Since this search engine replaced Lucene on the English Wikipedia, I've found that it's considerably harder to find what I'm looking for if I'm typing in related terms and sort of stabbing in the dark to find a topic that I suspect is covered but I don't have the exact words in the title. I much more frequently now have to resort to an external search engine like DuckDuckGo or Google to find what I am looking for. I work for a search engine myself, so I know relevance can be a fuzzy concept. My recommendation would be to get a reasonably sized test set of 100 or 1000 search terms, and manually find good matching articles. Then you have a concrete metric that allows you to determine if you are making things better or worse as you tweak the ranking algorithm. I fear many thousands of people are failing to find information of interest on Wikipedia because of this problem.
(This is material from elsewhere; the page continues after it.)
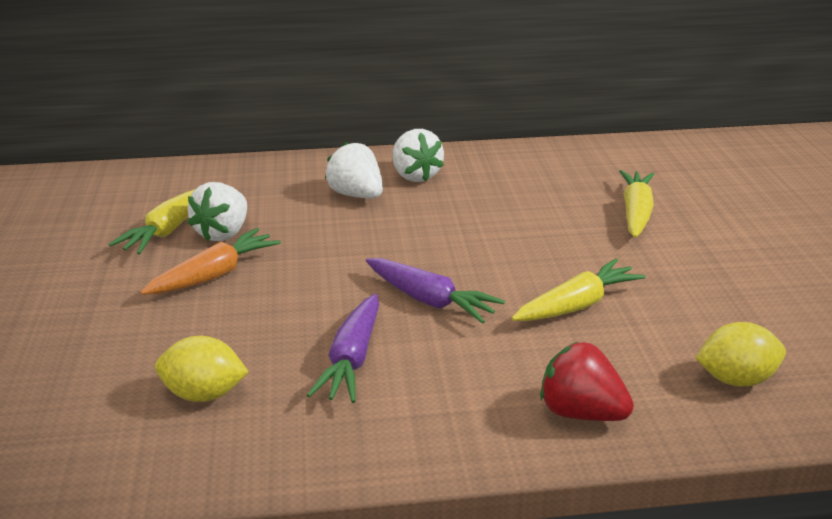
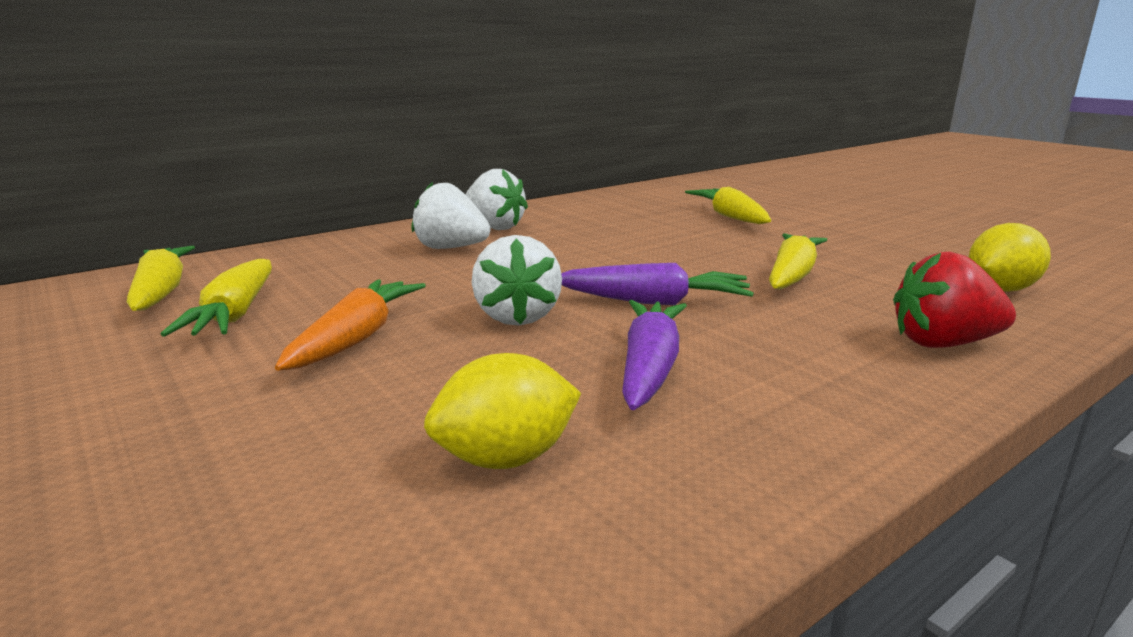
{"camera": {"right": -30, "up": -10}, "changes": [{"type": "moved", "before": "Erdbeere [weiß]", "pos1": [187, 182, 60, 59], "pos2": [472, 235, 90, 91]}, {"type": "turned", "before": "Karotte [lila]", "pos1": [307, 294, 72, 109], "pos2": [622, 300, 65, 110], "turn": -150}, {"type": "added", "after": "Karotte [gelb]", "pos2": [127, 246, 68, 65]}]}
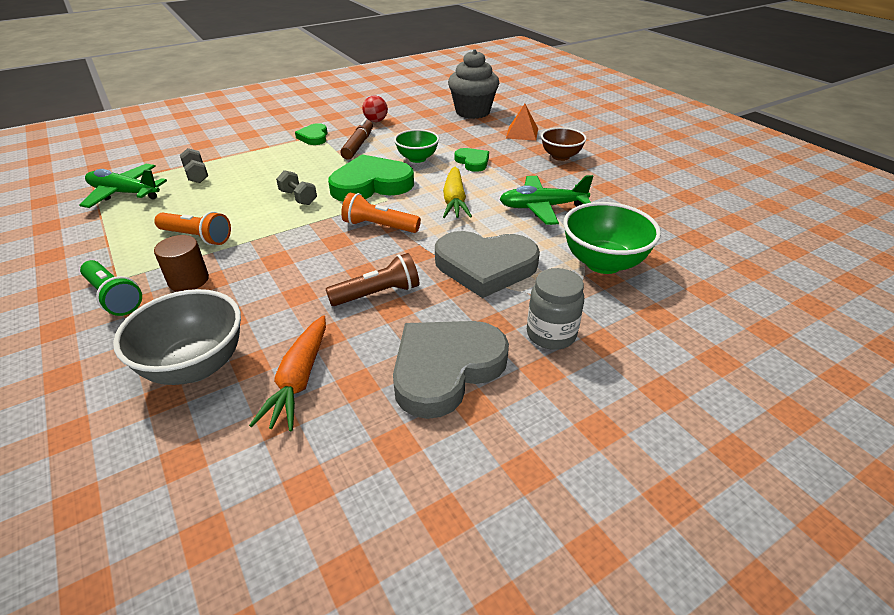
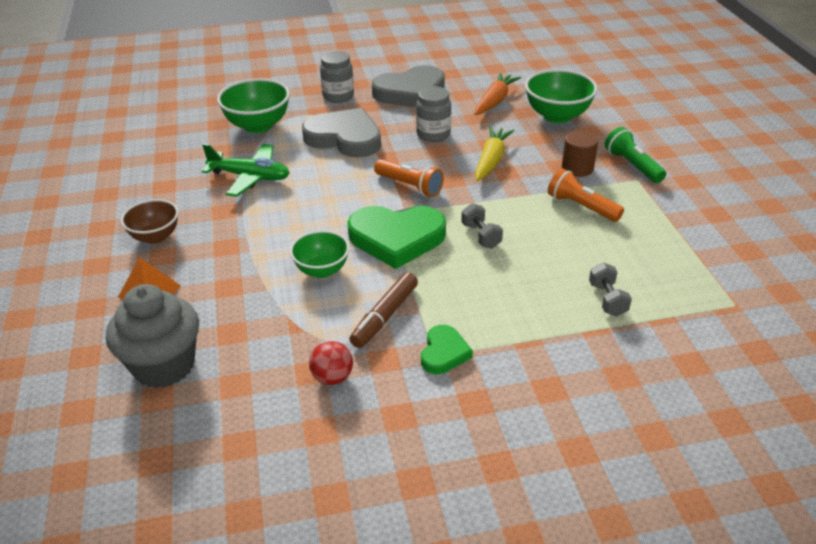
{"camera": {"right": -160, "up": 0}, "changes": [{"type": "removed", "before": "Herz [grün]", "pos1": [455, 148, 34, 24]}, {"type": "removed", "before": "Flugzeug [grün]", "pos1": [80, 164, 87, 44]}, {"type": "moved", "before": "Karotte [gelb]", "pos1": [443, 166, 29, 52], "pos2": [475, 126, 39, 55]}, {"type": "replaced", "before": "Taschenlampe [braun]", "after": "Einmachglas [grau]", "pos1": [326, 253, 93, 53], "pos2": [416, 86, 35, 56]}, {"type": "recoloured", "before": "Schüssel [grau]", "after": "Schüssel [grün]", "pos1": [113, 289, 128, 96], "pos2": [525, 69, 73, 54]}]}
Topic on Help talk:CirrusSearch
Indeed it's been a while since last such study we know of.
Here's an example:
I typed "Salar dy Uyuni" when I meant to type "Salar de Uyuni". CirrusSearch found two instances of "Salar de Uyuni" in article text, but it did not find the article "Salar de Uyuni", which is what I was looking for. Even more bizarre, if I search on "Salar de Uyuni", I find over 20 text matches, which seem just as legitimate as the two that show up with the misspelling.